Dès le lever du soleil, dans la fraîcheur très matinale, les tambours et la musique parcourent Limoges dont les maisons sont décorées de banderoles tricolores, couvertes de branches et de guirlandes pour rappeler « les idées simples de la nature ». Les différentes «sections » – Egalité, Liberté, Union – se regroupent place de la Fraternité (actuelle place Jourdan). Leurs doyens d’âge ouvrent la marche, le front ceint de palmes, accompagné par de jeunes garçons portant une branche de chêne et des jeunes filles tenant des corbeilles de fleurs. D’autres enfants les accompagnent, ainsi que les adultes interprétant hymnes et chants guerriers. Sur la place arrivent également de jeunes canonniers, les membres de la Société populaire, des vétérans armés de piques. Des statues figurent les ennemis de la félicité publique : l’athéisme (défendu par les Hébertistes), l’ambition, l’égoïsme, la discorde et la fausse simplicité, qualifiés de « seul espoir de l’étranger ». Deroche, le maire, prononce un discours à la gloire de l’Être suprême, puis met le feu aux effigies, tandis que l’on crie : « Vive la République ! »

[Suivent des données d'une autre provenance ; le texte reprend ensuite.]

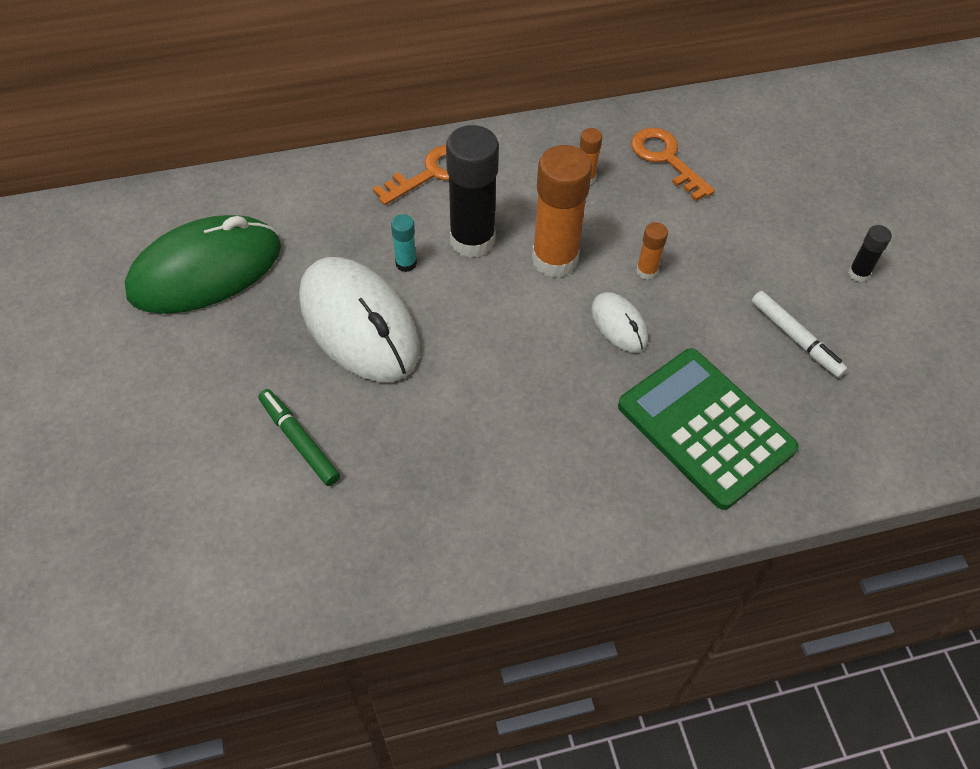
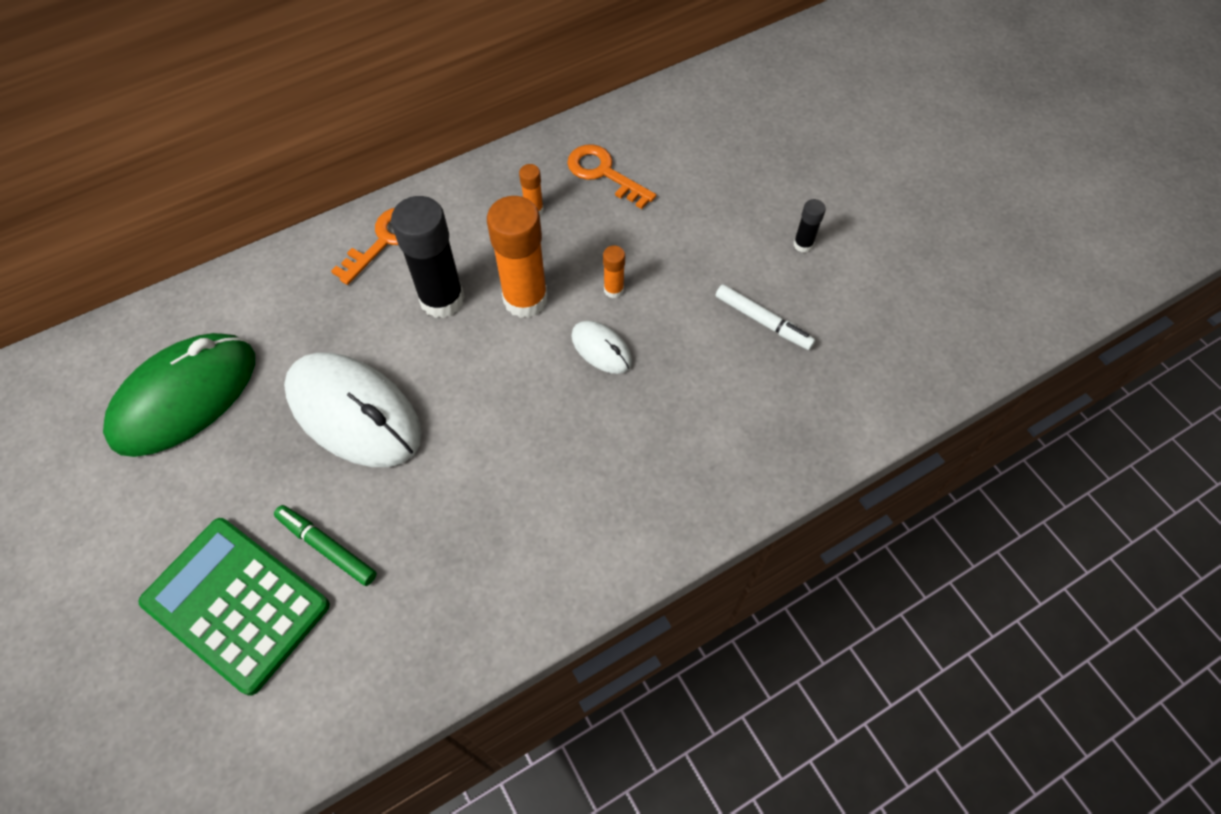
camera: 15 degrees left, 5 degrees up
(406, 263) = (384, 339): turquoise glue stick -> none
(705, 428) = (704, 429): green calculator -> green calculator (236, 604)

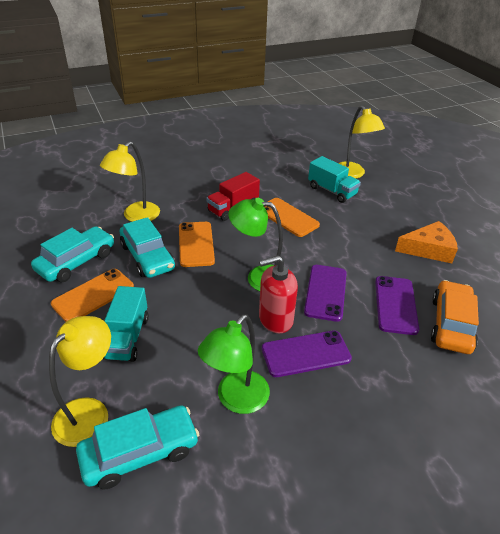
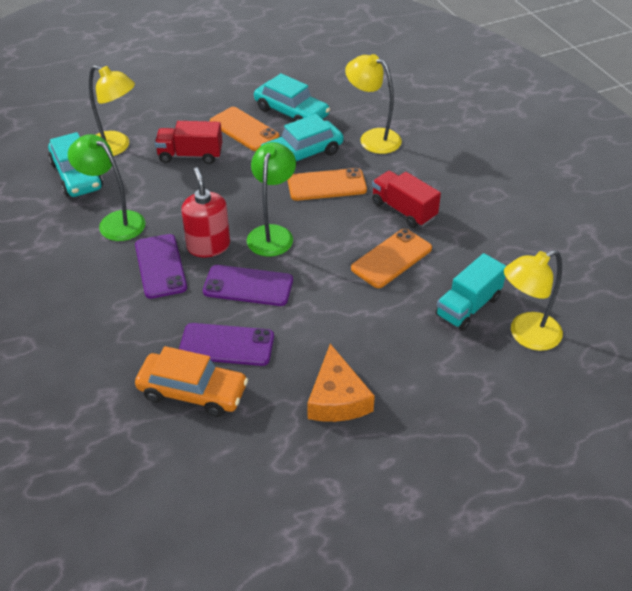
camera: 90 degrees right, 5 degrees up
(127, 337) = (190, 155): turquoise truck -> red truck

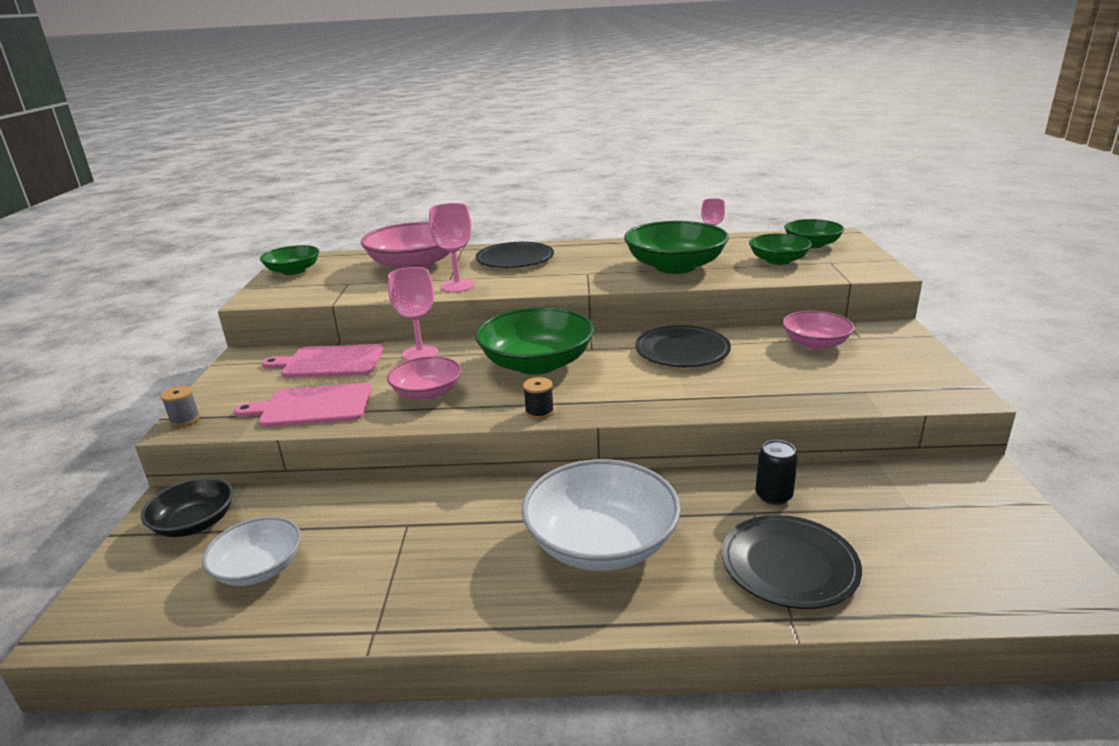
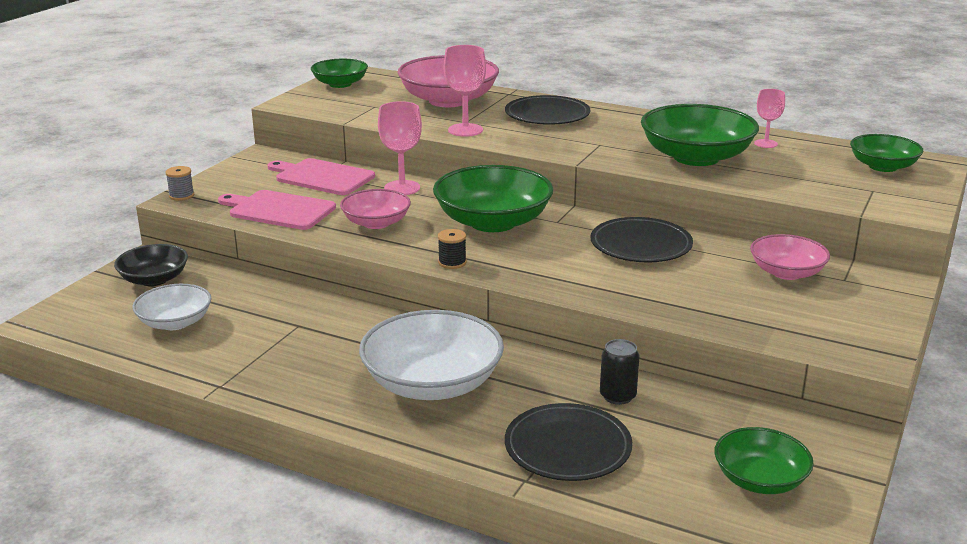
camera: 25 degrees right, 0 degrees up
(778, 260) = (816, 175): green bowl -> green bowl (760, 479)

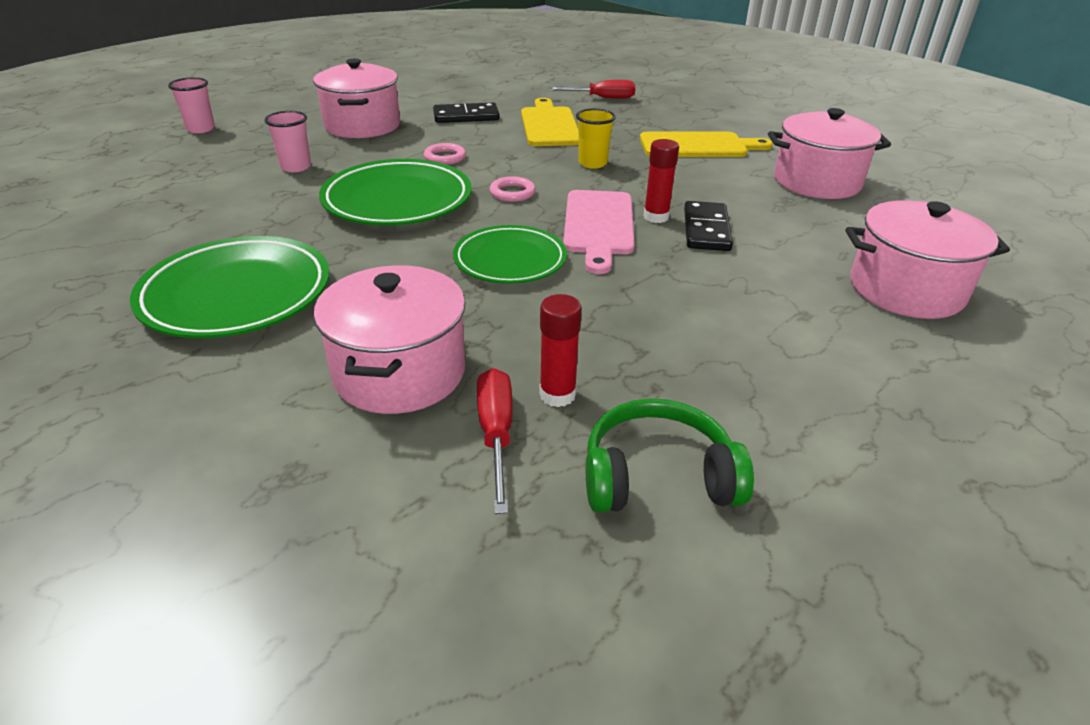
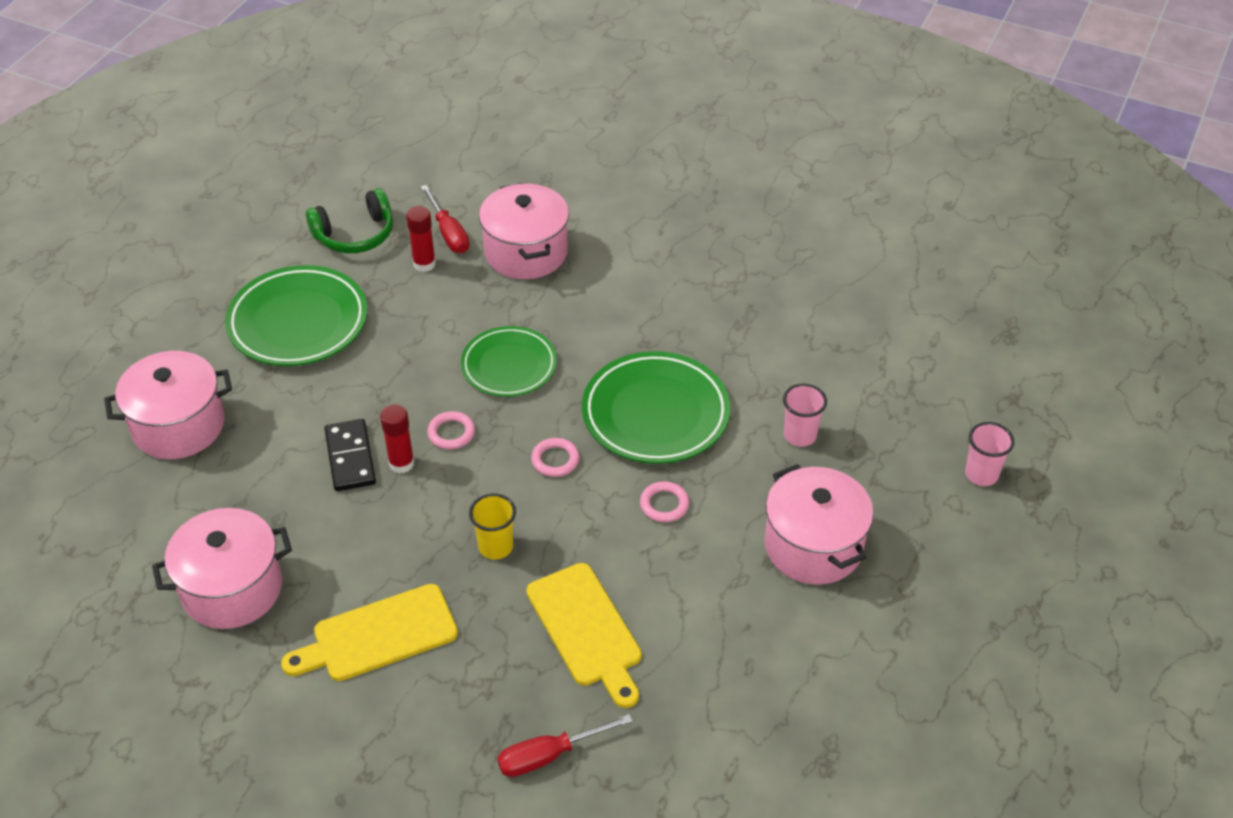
camera: 160 degrees right, 10 degrees up
(237, 294) = (681, 276): green plate -> green plate (298, 322)
(466, 116) = (707, 618): black domino -> none
(599, 226) = (451, 433): pink cutting board -> pink ring

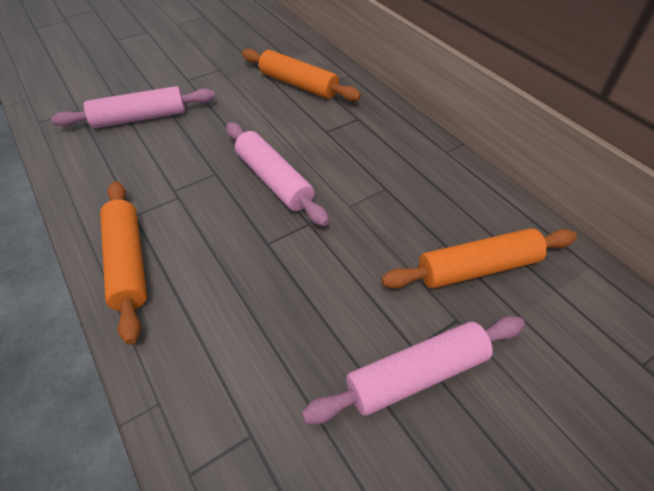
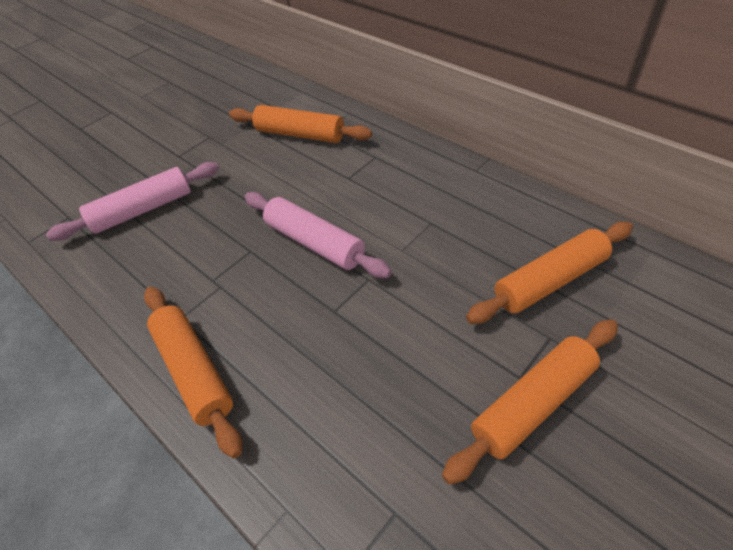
camera: 10 degrees left, 0 degrees up
(416, 375) = (533, 404): pink rolling pin -> orange rolling pin

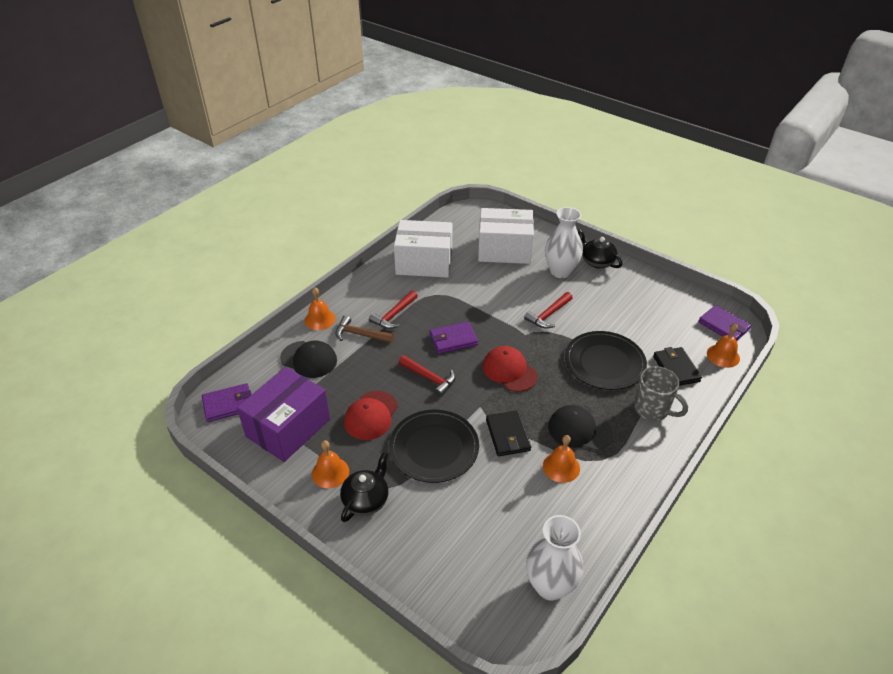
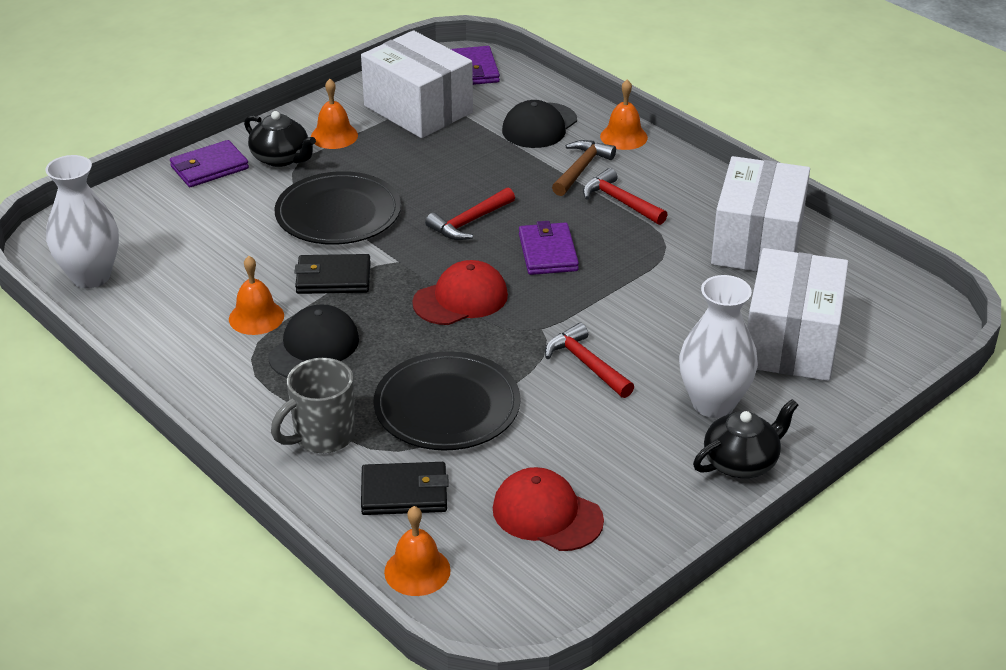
camera: 100 degrees right, 5 degrees down
(288, 428) = (418, 109): purple box -> white box
(371, 415) = (415, 169): red cap -> red cap (547, 514)
(723, 326) = (500, 601): purple wallet -> purple wallet (209, 167)

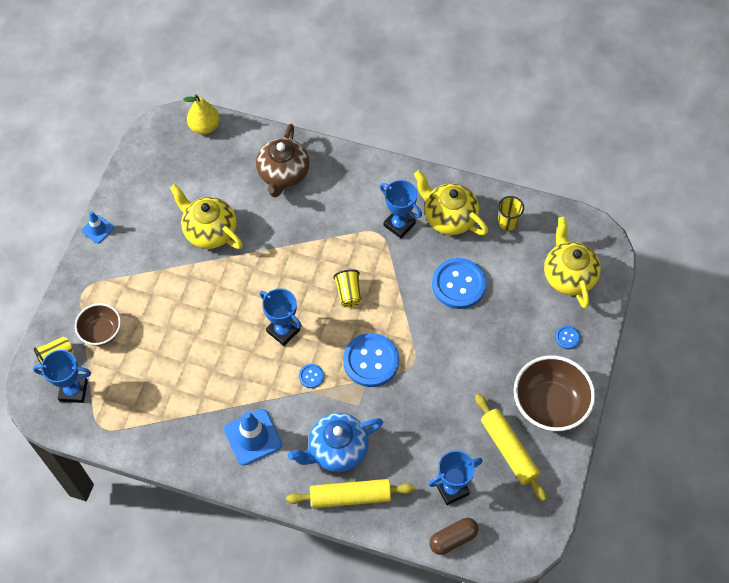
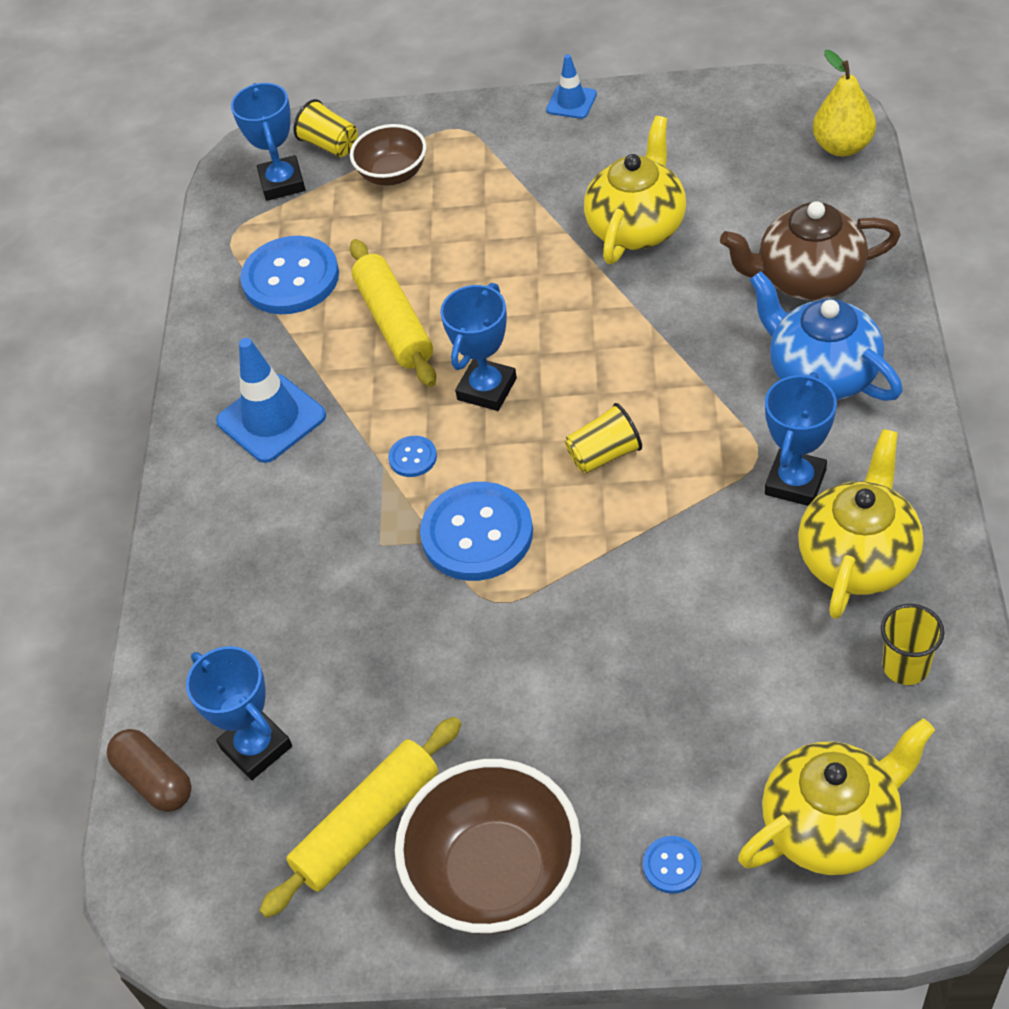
camera: 80 degrees right, 10 degrees down
(337, 450) = (282, 542): blue teapot -> blue teapot (821, 373)
(350, 496) = (199, 590): yellow rolling pin -> yellow rolling pin (394, 323)
(458, 284) = (708, 623): blue button -> blue button (291, 278)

Le cortège se reforme, passe sous l’arc de la place Tourny, rebaptisée « de la Fraternité» et la musique et les chants reprennent de plus belle ; on se dirige vers la place de la Motte, on redescend par la rue du Clocher, la place Saint-Martial, on repart vers la rue du Consulat, la Boucherie, et l’on prend la direction de l’ancien évêché, puis on revient vers la ville, on emprunte la promenade de la Révolution (boulevard Gambetta aujourd’hui), pour arriver place de la Montagne, le jardin d’Orsay, où s’élève une motte de terre couverte de gazon, «majestueux autel de l’Être suprême », au pied de laquelle est écrit, sur des panneaux : «Son temple est l’univers ». Le maire s’avance vers la montagne et proclame : « Dieu de la nature, entends nos voix, reçois nos vœux, liberté, égalité, fraternité parmi nous et parmi nos frères de toutes les nations ! » La foule répète trois fois, les garçons agitent leurs branches de chêne et les filles lancent leurs fleurs. Un roulement de tambour annonce la fin de la cérémonie.
Vous voyez que les machines à remonter le temps ont du bon ! Lorsque vous passerez place Jourdan, vous vous souviendrez peut-être de ces Limougeauds tout heureux de défiler pour les valeurs d’une idée alors neuve : la République.